4. You must ask yourself if you can create open lines by advancing pawns on the kingside. Pawns are the most effective attackers.
None of the flashy pieces can stand in their way. A good old-fashioned pawn storm always brings fright into the defenders eyes.
"Where do I place my pieces? How can I stop them from being driven back? How do I stop him from opening a file at my king?"
Those are some of the questions the scared defenders ask when confronted with a flow of peasants coming at his majesty. If you're
castled on the same side as your opponent you must ask yourself if any pawn moves will weaken your own king. If so, then your
attack will be primarily executed with your pieces (i.e. Rook lifts are more common).
These principles are of "paramount" importance in executing a successful attack. Let's see how they work in action in games and how
we can put them to work in our own games. This first game is a recently-played one by one of the best attackers in history (arguably
THE best). This, of course, is Garry Kasparov. No stranger to any of we chess enthusiasts. He "had" to have been a successful
positional player in order to play all the dominating attacks he's been known for.
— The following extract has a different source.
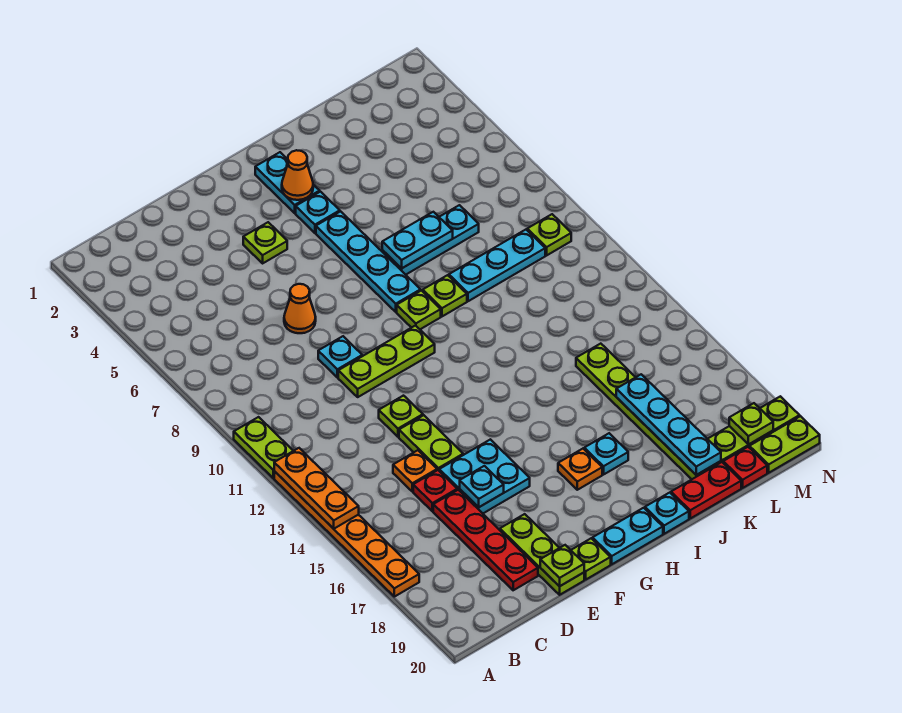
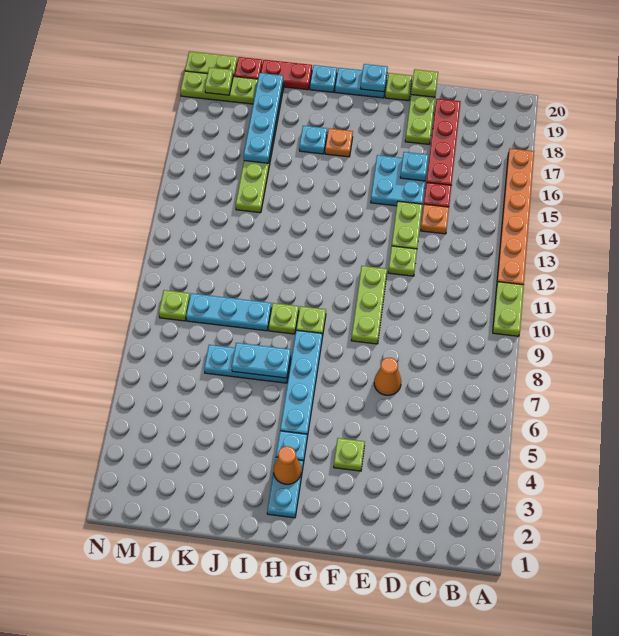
orange plate A12:A14 level 2 -> none
cyan plate E9 level 1 -> cyan plate G20 level 2
lime plate E10:G10 level 1 -> lime plate F9:F11 level 1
Before we examine this great game, a word about combinations. When I initially read Silman's "Rules of Combination Recognition" I
was skeptical at the simplistic view. But in my tournament practice I have found that I've done those same things unconsciously!
Undefended pieces are subject to double attack. For instance a queen could attack a piece while making a mating threat for instance.
Rule 2: Look for inadequately guarded pieces (Equal attackers and defenders)
Here's where the tactics decoy and deflection come about. If you can "lure" a piece away from a pieces defense when there's equal
pressure, then you should be able to win it!
This means looking for when we can create an open king situation (usually via sacrifices) or when the king has very few defenders.
Whenever a king is currently wide open, checks are possible. Aside from checkmate, the check is the most serious threat in the game.
Therefore, as long as many checks are possible so are tactics involving the double attack. Sometime we need to sacrifice a piece in
order to get the king to the opened situation. Once it's there however we can use all the tactics associated with the open king to get our
material back and in greater amounts!
If one or more of these rules is present there's "got" to be a combination in the position no matter how hidden. I admit I have been
unconsciously using a system like this all throughout my tournament career without even realizing it! Kudos Mr. Silman and many
other writers who originated when a combination can exist.